ABSTRACT Woven composite has been increasingly employed in engineering applications undergoing complex loading conditions. For effective use of composite materials, it is essential to fully understand the mechanical behaviour of composite at different strain rates. In the present study, both in-plane tensile and compressive mechanical properties of a carbon/glass hybrid plain weave composite were experimentally investigated over the strain rate range from 0.001 to 1000 s−1. High strain rate tests were carried out using Split Hopkinson Pressure and Split Tensile Bar apparatuses, respectively. Experiments were performed at the axial direction of 0° and 90°, and the off-axial direction of 45° considering the tension/compression asymmetry and anisotropy characteristic. The results indicated that the in-plane mechanical performance was strain rate sensitive under both tensile and compressive loadings.
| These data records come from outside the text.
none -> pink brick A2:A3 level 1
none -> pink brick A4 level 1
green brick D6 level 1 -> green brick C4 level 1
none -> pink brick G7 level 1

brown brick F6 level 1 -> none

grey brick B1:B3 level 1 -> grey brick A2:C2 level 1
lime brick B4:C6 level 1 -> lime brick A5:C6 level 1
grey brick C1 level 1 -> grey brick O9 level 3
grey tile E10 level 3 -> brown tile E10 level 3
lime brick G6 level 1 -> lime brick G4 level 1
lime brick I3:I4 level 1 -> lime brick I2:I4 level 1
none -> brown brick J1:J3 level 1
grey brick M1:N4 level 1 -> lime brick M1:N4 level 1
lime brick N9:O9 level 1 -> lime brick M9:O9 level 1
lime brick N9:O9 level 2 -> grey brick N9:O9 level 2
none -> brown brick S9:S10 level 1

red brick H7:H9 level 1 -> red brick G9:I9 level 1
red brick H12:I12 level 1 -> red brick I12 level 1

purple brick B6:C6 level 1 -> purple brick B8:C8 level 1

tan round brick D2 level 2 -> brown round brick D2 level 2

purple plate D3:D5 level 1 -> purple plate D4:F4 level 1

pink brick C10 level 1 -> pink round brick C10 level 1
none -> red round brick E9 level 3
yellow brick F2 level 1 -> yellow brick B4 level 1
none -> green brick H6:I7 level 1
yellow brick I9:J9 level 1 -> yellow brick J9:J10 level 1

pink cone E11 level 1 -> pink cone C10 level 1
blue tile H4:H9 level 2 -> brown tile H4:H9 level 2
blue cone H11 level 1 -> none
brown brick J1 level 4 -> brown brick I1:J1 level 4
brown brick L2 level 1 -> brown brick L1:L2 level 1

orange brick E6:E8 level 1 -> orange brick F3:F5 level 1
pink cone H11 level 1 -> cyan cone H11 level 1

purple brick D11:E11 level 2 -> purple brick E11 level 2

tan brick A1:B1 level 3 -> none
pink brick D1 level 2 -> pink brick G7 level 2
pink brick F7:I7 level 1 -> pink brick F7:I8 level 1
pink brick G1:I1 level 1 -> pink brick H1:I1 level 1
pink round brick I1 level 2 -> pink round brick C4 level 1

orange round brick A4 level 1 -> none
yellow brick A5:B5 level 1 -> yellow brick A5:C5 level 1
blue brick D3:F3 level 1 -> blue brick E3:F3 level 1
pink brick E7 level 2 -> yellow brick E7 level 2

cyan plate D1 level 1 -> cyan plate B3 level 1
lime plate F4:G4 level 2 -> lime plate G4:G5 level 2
Highly direction-dependent and tension/compression asymmetric characteristic was observed under quasi-static and high strain rate loadings. The elastic modulus showed no strain rate sensitivity for the 0° axial tension. However, for other loading conditions, the elastic modulus was enhanced by 1.7–7.2 times under high strain rate loading. The strength was increased by 1.2–2.5 times at 1000 s−1 compared with that under quasi-static loading for different loading directions. For higher strain rate sensitivity under compression than tension, the asymmetry was less obvious with the increase of strain rate. Two phenomenological models were proposed to quantitatively fit the relationship between the strength property and strain rate, which showed great consistency between the experimental and fitted results.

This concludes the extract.